Location: Waterloo, Ontario, Canada

Language of Instruction: English

International Student Office: Partners in Canada

University of Waterloo Website

FCO Travel Advice: Canada

History Year Abroad Student Views:
  • I was most surprised about the level of cultural difference between the British and Canadian way of life. Although we share a language and a lot of popular culture, Canadian's are more openly positive and eager people and we definitely have different senses of humour. However, despite this I still made a great handful of Canadian friends, many of whom I'm sure I'll be friends with for life!
  • At the University of Waterloo the workload is significantly heavier than at Warwick - with constant assessed assignments, essays, journals, tests, midterms, and reading. However, the content is not as demanding and generally takes less time and work to complete than at Warwick.
  • I had the chance to take a range of modules outside of history, my favourite of which being legal studies modules. I gained knowledge in law ranging all the way from ancient law, to modern day laws on sex crimes.
  • I took a trip to Washington DC, which as an American History student, I absolutely loved. I had the chance to visit all of the iconic political sites and buildings Washington has to offer, as well as spend some time in the National Museum of American history! I also travelled to New York and Miami, where it was great to experience two vastly different variations of American culture. I particularly enjoyed Miami for the rich Latin American immigrant history and art it has to offer - it was also nice to take a short hot break away from the freezing Canadian weather!
  • I definitely feel like a much more confident, capable, and independent person. I feel much more prepared for when I graduate and have to navigate the real world and the workplace! Interacting with people from multiple different backgrounds and cultures has also developed my interpersonal skills and has made me more open to different perspectives, ideas, and ways of doing things.
  • The University of Waterloo is an extremely multicultural university. Whilst studying there I met many interesting people from various backgrounds greatly different to my own. Being exposed to different cultures has opened my mind quite significantly to the different ways people work, interact, and the values they have - it has taught me that all of our cultures have something valuable and insightful to offer. The way we do things in Britain is not necessarily the best or only way things can be done, and other cultures can offer us a lot to learn!
  • Obviously there are thousands of students having a wonderful time at the university, but the pressure many students feel to achieve nothing but excellence and the toll of their high workload was very apparent. Especially in the Winter months where it was way too cold to go outside, the experience became extremely isolating for a lot of people.
  • Teaching . . . was very different. The classes were much smaller, and the assessment was much more diverse. Rather than having a single essay and exam to be assessed on, in Canada it was more spread out and varied. We did presentations, and reviews and blogposts alongside the usual exam and essay.
  • I have had the opportunity to study topics more specific to Canadian history which I would not be able to do at Warwick.
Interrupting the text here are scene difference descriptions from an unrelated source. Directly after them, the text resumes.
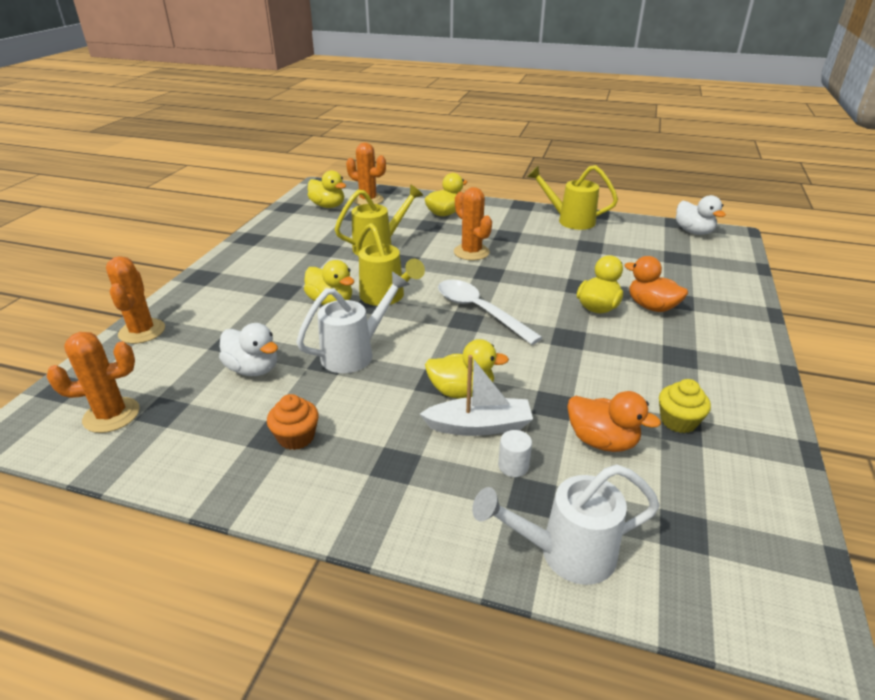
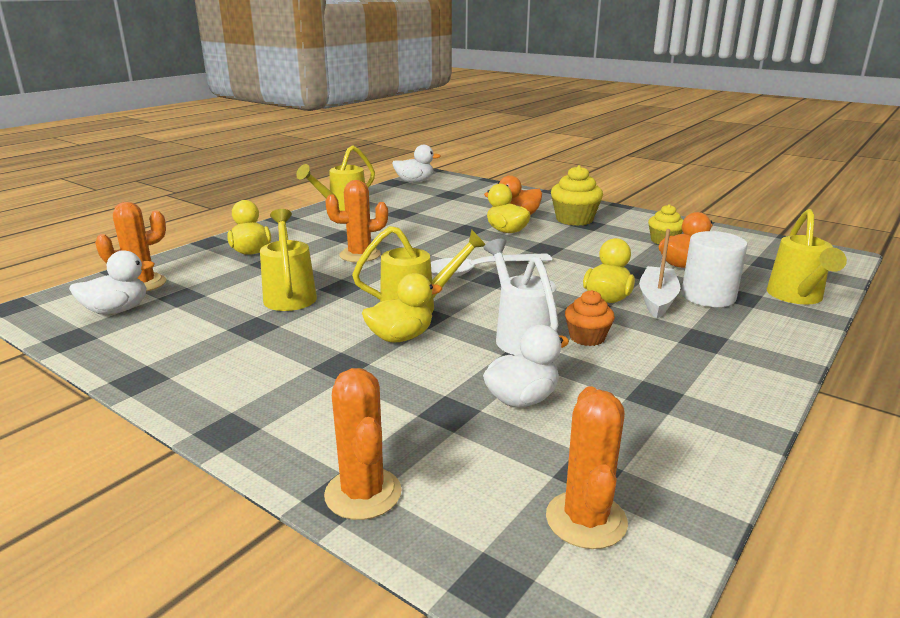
camera: 70 degrees left, 10 degrees down
(142, 331) = (363, 493): orange cactus -> orange cactus turned 60 degrees clockwise
(296, 437) = (659, 382): orange cupcake -> orange cupcake (587, 337)
(328, 206) = (117, 310): yellow duck -> white duck
(513, 466) = (708, 296): white cylinder -> white cylinder, size x2.09
(564, 553) = (797, 297): white watering can -> yellow watering can
(684, 344) = (574, 219): none -> yellow cupcake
I have learnt about race relations in Canada, as well as about Canadian foreign policy with other nations in the Americas.
  • I did lots of travelling whilst in Canada. Firstly within Canada I visited Montreal, Toronto and Quebec as well as many more local areas. I also managed to travel to New York, Detroit and Chicago as well as Mexico City.
  • The area in Canada where I was staying was incredibly diverse culturally, and as such I found myself immersed in a culture more diverse than any I had ever lived within before. I made friends from places in the world that going into my year abroad I had no idea about, but have left with a new sense of my own global identity.
  • Everything was different, the roads, shops, people. I was a bit stunned by the diversity and volume of choices they had in shops.
  • In studying new subjects such as economics and politics I believe I have diversified my understanding of social sciences which I will be able to implement into my studies in my final year. This will also help me in applying to a masters in economic history. Studying these subjects has helped me reengage with more quantitative analysis and numbers which I have not really engaged with since A level maths and chemistry.
  • I did join an MMA club external to the university which allowed me to continue my training.
  • I lived in a cooperative where I was elected VP finance and social (in separate terms). As VP finance I was given access to financial documents which I discussed with the cooperative accountant and contributed to restructuring the rent prices. As VP social me and my team organised many socials, the biggest of which being a St. Patricks day party which had 200 attendees.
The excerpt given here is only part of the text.